Clare v. Bank of New England

Document Cited Authorities (17) Cited in Related
ORDER

The Plaintiff, Michael J. Clare, Sr. ("Clare") has sued Stephen Lewis ("Lewis"), Braemoor, LLC ("Braemoor"), Gino Baroni ("Baroni"), Glenridge, LLC, ("Glenridge") and Bank of New England ("BNE"), alleging in substance that Lewis and Clare entered into an agreement to develop property in Salem, New Hampshire, and formed Braemoor to carry out the transaction. Clare alleges that Braemoor borrowed money from BNE, secured by a mortgage on the property, and Lewis breached his fiduciary duty to the Plaintiff by purchasing the property for a different development opportunity which he did not disclose to the other members of Braemoor. He further alleges that BNE aided and abetted in Lewis's alleged breach of fiduciary duty. BNE has moved to dismiss, alleging that New Hampshire does not recognize a cause of action for aiding and abetting a breach of fiduciary duty. For the reasons stated in this Order, the Motion is DENIED.

I

In considering a motion to dismiss, the Court must determine whether theallegations in the complaint are reasonably susceptible of a construction that would permit recovery. Lamprey v. Britton Constr., Inc., 163 N.H. 252, 256 (2012). The factual allegations of the complaint are assumed to be true, and all reasonable inferences from those allegations are construed in the light most favorable to the plaintiff. Gen. Insulation Co. v. Eckman Const. Co., 159 N.H. 601, 611 (2010). A court need not assume the truthfulness of allegations that are merely conclusions of law. Surprenant v. Mulcrone, 163 N.H. 529, 530 (2012).
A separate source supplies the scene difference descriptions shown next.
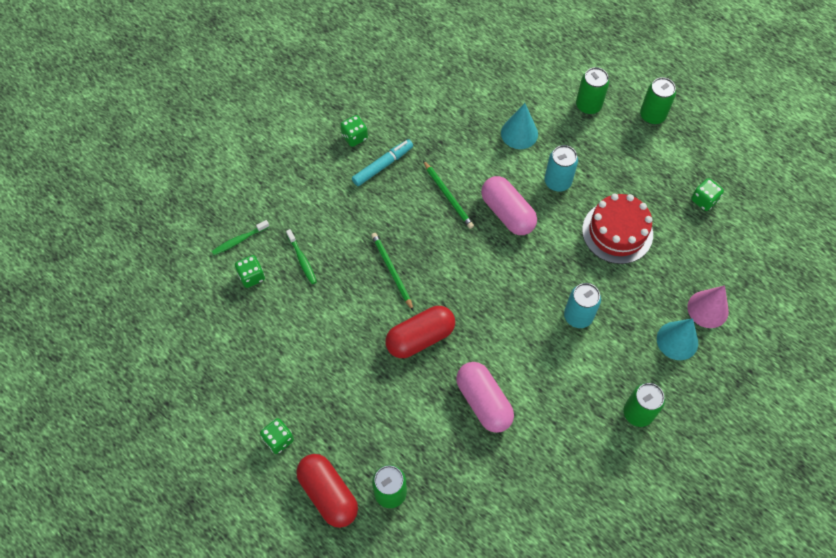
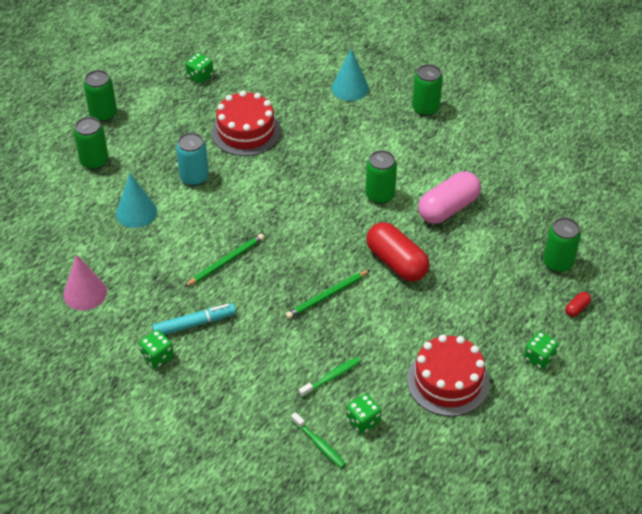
camera: 100 degrees left, 15 degrees down
(274, 352) = (448, 381): none -> red cake
(328, 494) = (577, 308): red capsule -> red capsule, size x0.42
(382, 165) = (194, 324): turquoise marker -> turquoise marker turned 120 degrees clockwise
(507, 213) = (239, 212): pink capsule -> none
(511, 340) = (380, 195): none -> green can
(578, 316) = (342, 152): turquoise can -> none
(708, 309) = (314, 71): pink cone -> pink cone (85, 293)

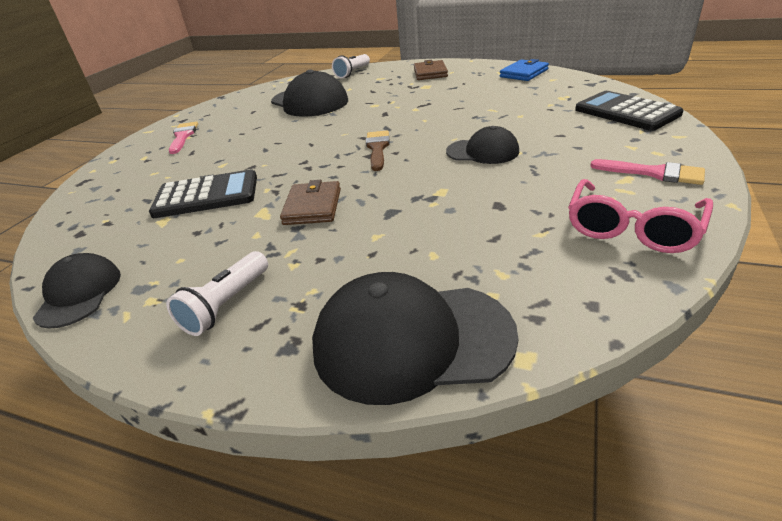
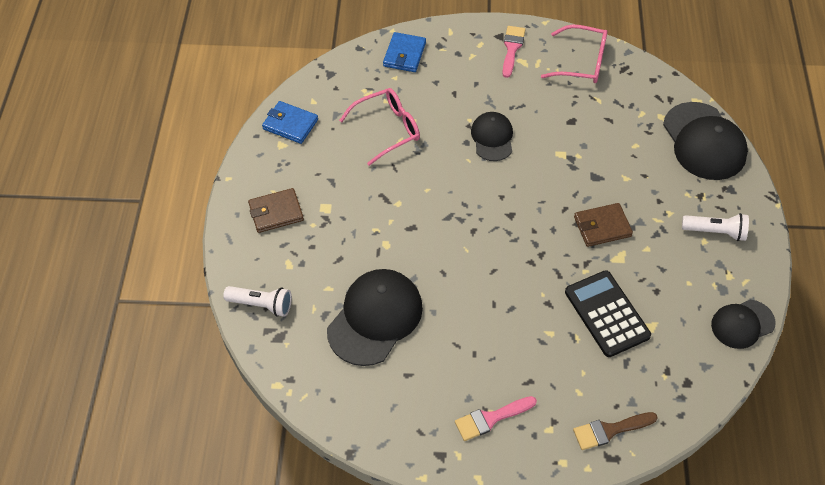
camera: 110 degrees left, 20 degrees up
(377, 148) = (496, 211): brown brush -> brown brush (609, 430)
(509, 105) = (388, 129): none -> pink glasses
(626, 112) = (404, 54): black calculator -> blue wallet

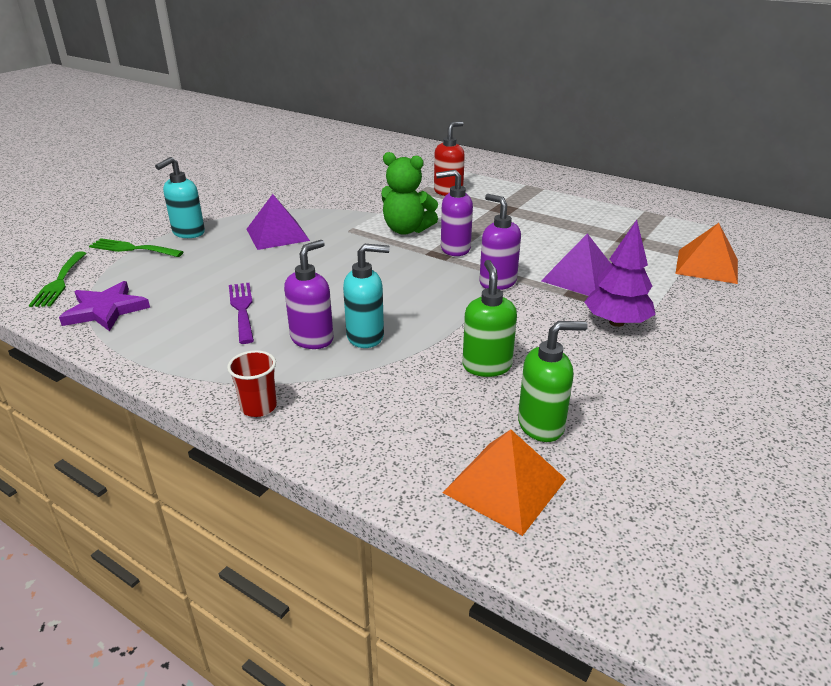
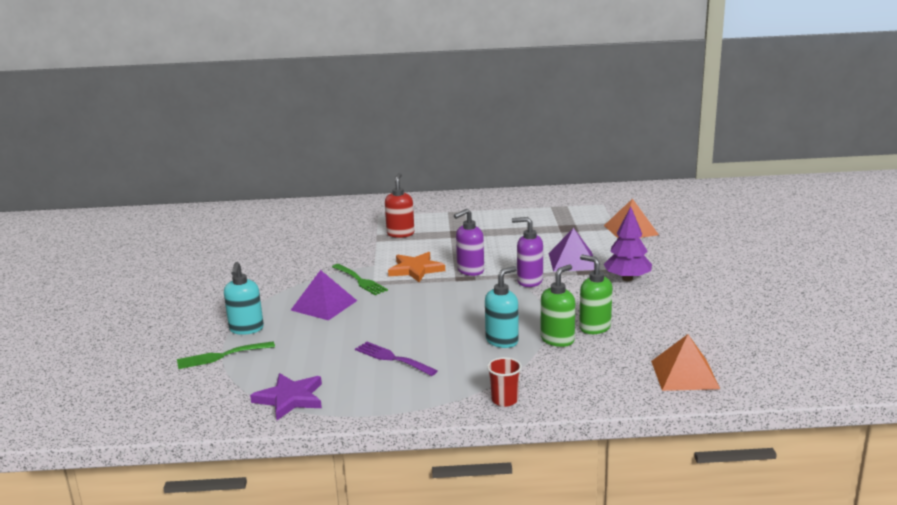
camera: 35 degrees left, 10 degrees down
(59, 282) = (208, 398): green fork -> green fork (360, 281)
(312, 339) = (471, 355): purple soap dispenser -> none
(406, 230) = (415, 269): green teddy bear -> orange star
(541, 425) = (663, 343): green soap dispenser -> green soap dispenser (557, 340)

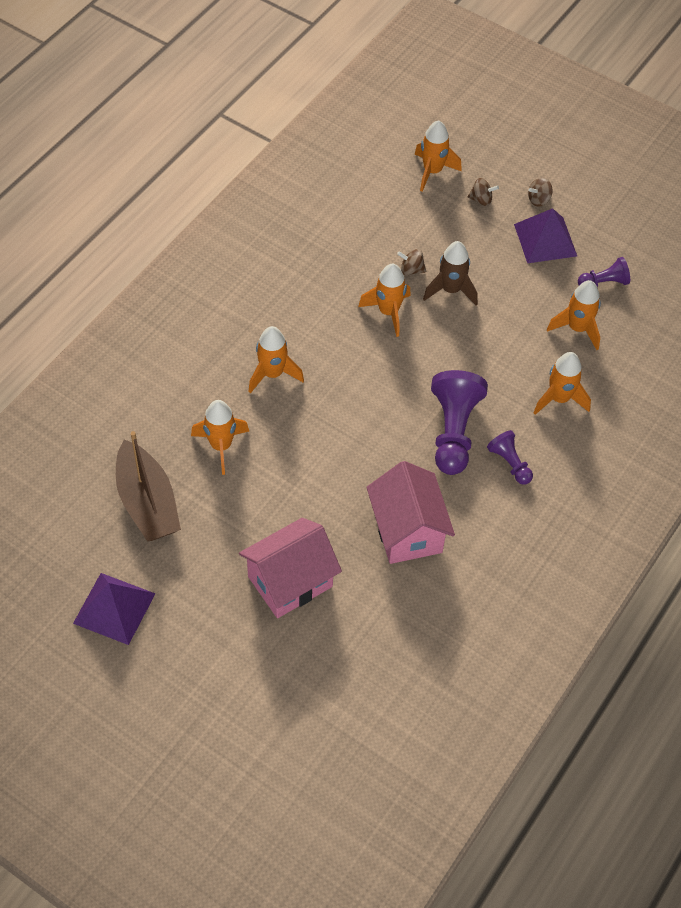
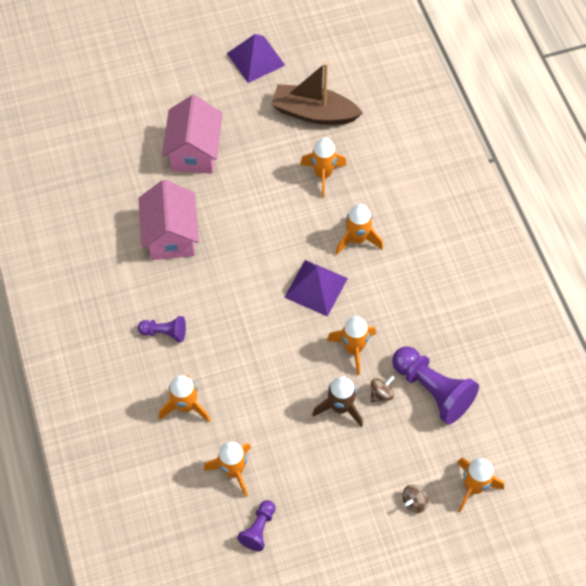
camera: 130 degrees right, 5 degrees up
(407, 531) = (171, 236): pink house -> pink house turned 60 degrees clockwise
(453, 432) = (218, 316): purple pawn -> purple pawn (432, 390)
(538, 200) = (381, 549): brown spinning top -> none
(545, 240) = (335, 519): purple pyramid -> purple pyramid (316, 287)

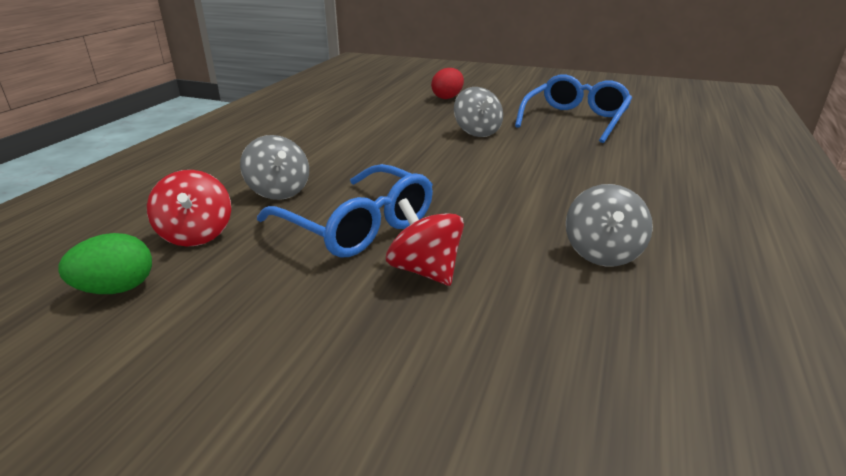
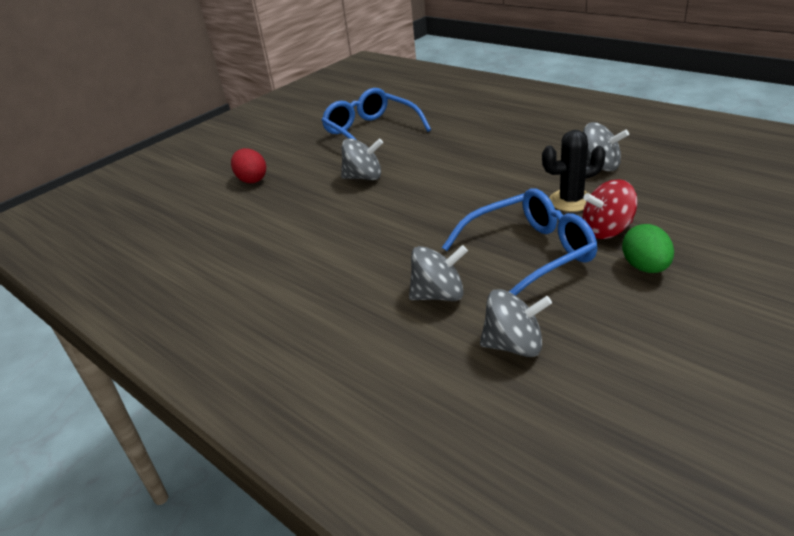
camera: 65 degrees left, 5 degrees up
(117, 289) = (605, 388): green egg -> green egg (645, 267)
(196, 234) = (514, 345): red spinning top -> grey spinning top
(489, 240) = (571, 201): none -> black cactus

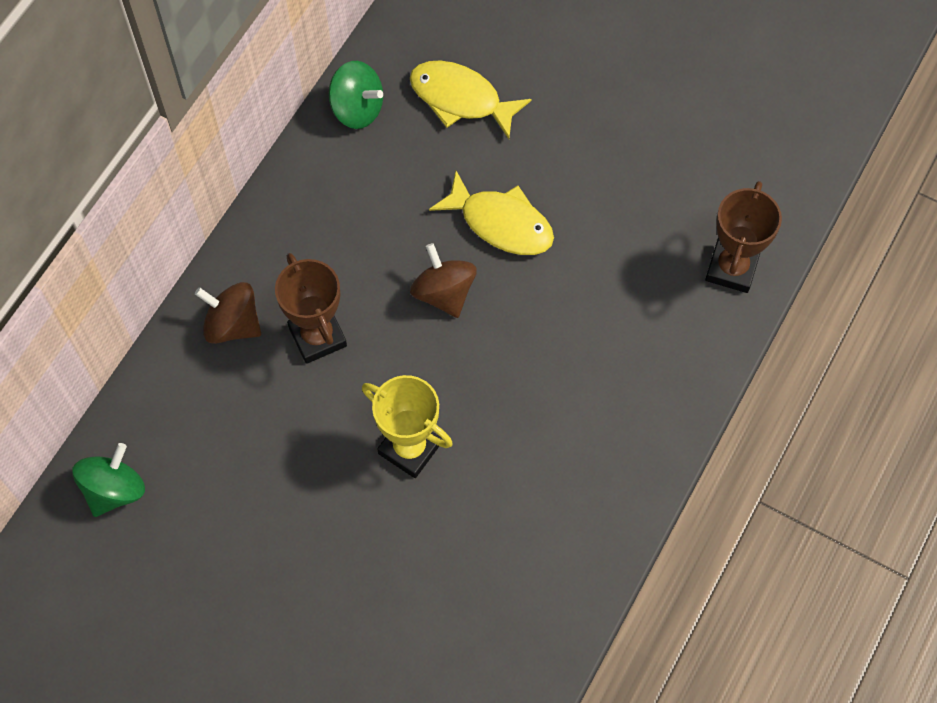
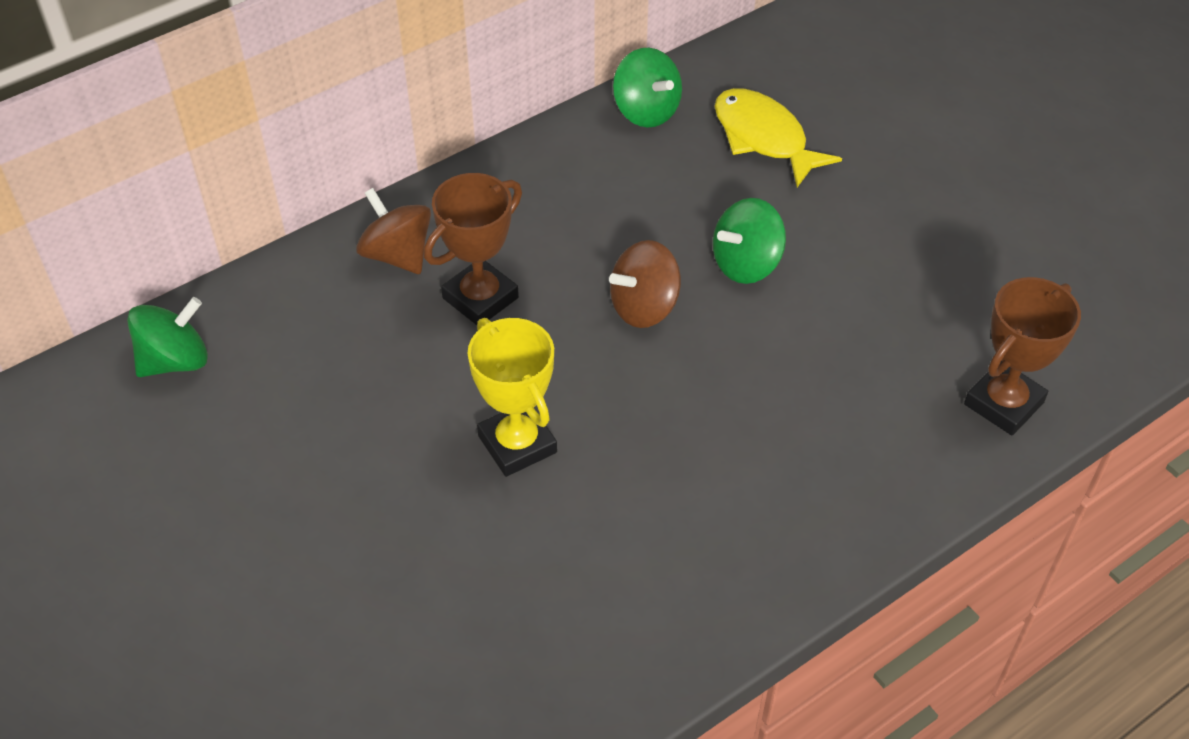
camera: 25 degrees right, 15 degrees down
(317, 336) = (480, 298): brown trophy -> brown trophy turned 45 degrees clockwise
(444, 293) = (644, 307): brown spinning top -> brown spinning top turned 120 degrees counterclockwise
(501, 223) = (746, 264): yellow fish -> green spinning top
Clare alleges that he entered into a development agreement with Lewis and a third party to develop real property located in Salem, New Hampshire. (Compl. ¶¶ 7-8.) Pursuant to the development agreement, the parties formed Braemoor, LLC. (Id. ¶ 9.) Braemoor obtained a promissory note, secured by a mortgage on the property from BNE. (Id. ¶ 62.) Clare alleges that Lewis failed to make the payments Braemoor owed BNE causing BNE to foreclose on the property, and that another Lewis-controlled entity subsequently purchased the property with financing from BNE. (Id. ¶¶ 37-40.) Clare alleges that Lewis breached his fiduciary duty to him and to Braemoor by purchasing the property for a different development opportunity which he did not disclose to the other members of Braemoor. (Id. ¶¶ 31-35, 48-58.) He alleges that BNE aided and abetted in Lewis's alleged breach of fiduciary duty because BNE provided substantial assistance or encouragement to Lewis's alleged breach. (Id. ¶¶ 66-68.)

BNE moves to dismiss the complaint against it on the ground that the tort of aiding and abetting a breach of fiduciary duty is not recognized in New Hampshire, or, in the alternative, that the complaint does not adequately set forth the elements of the tort.

II

The parties agree that the New Hampshire Supreme Court has never specifically decided whether or not the tort of aiding and abetting a breach of fiduciary duty is accepted in New Hampshire. However, in Invest Almaz v. Temple-Inland Forest Prods., 243 F.3d 57, 83 (1st Cir. 2001) the First Circuit, without extensive discussion, held that if the issue of whether the tort of aiding and abetting a fiduciary breach was presented to the New Hampshire Supreme Court, that court would adopt the majority rule and allow such an action to proceed. The court held that the New Hampshire Supreme Court would accept the formulation of the tort set forth in the Restatement (Second) of Torts § 876(b): "'for harm resulting to a third person from the tortious conduct of another, one is subject to liability if he. . . knows that the other's conduct constitutes a breach of duty and gives substantial assistance or encouragement to the other so to conduct himself. . . .'" Id. at 83; see also S &K Sales Co. v. Nike Inc., 816 F.2d 843, 847-48 (2d Cir. 1987) (applying New York law); Spinner v. Nutt, 417 Mass. 549, 556 (1994). The court rejected a narrower view, taken by the Second Circuit, which employs a constructive knowledge standard, holding that actual knowledge of the breach of fiduciary duty would be required to set forth the cause of action in New Hampshire. Id. (citing Diduck v. Kaszycki & Sons Contractors, 974 F.2d 270, 283 (2d Cir. 1992)). In the wake of Invest Almaz, two federal courts, also without much analysis, have adopted this same view. In re Felt Mfg. Co., 371 B.R. 589, 614-15 (Bankr. D.N.H. 2007); Tamposi v. Denby, No. 10-12283-RBC, 2013 U.S. Dist. LEXIS 144870, at *24 (D. Mass. Sept. 30, 2013).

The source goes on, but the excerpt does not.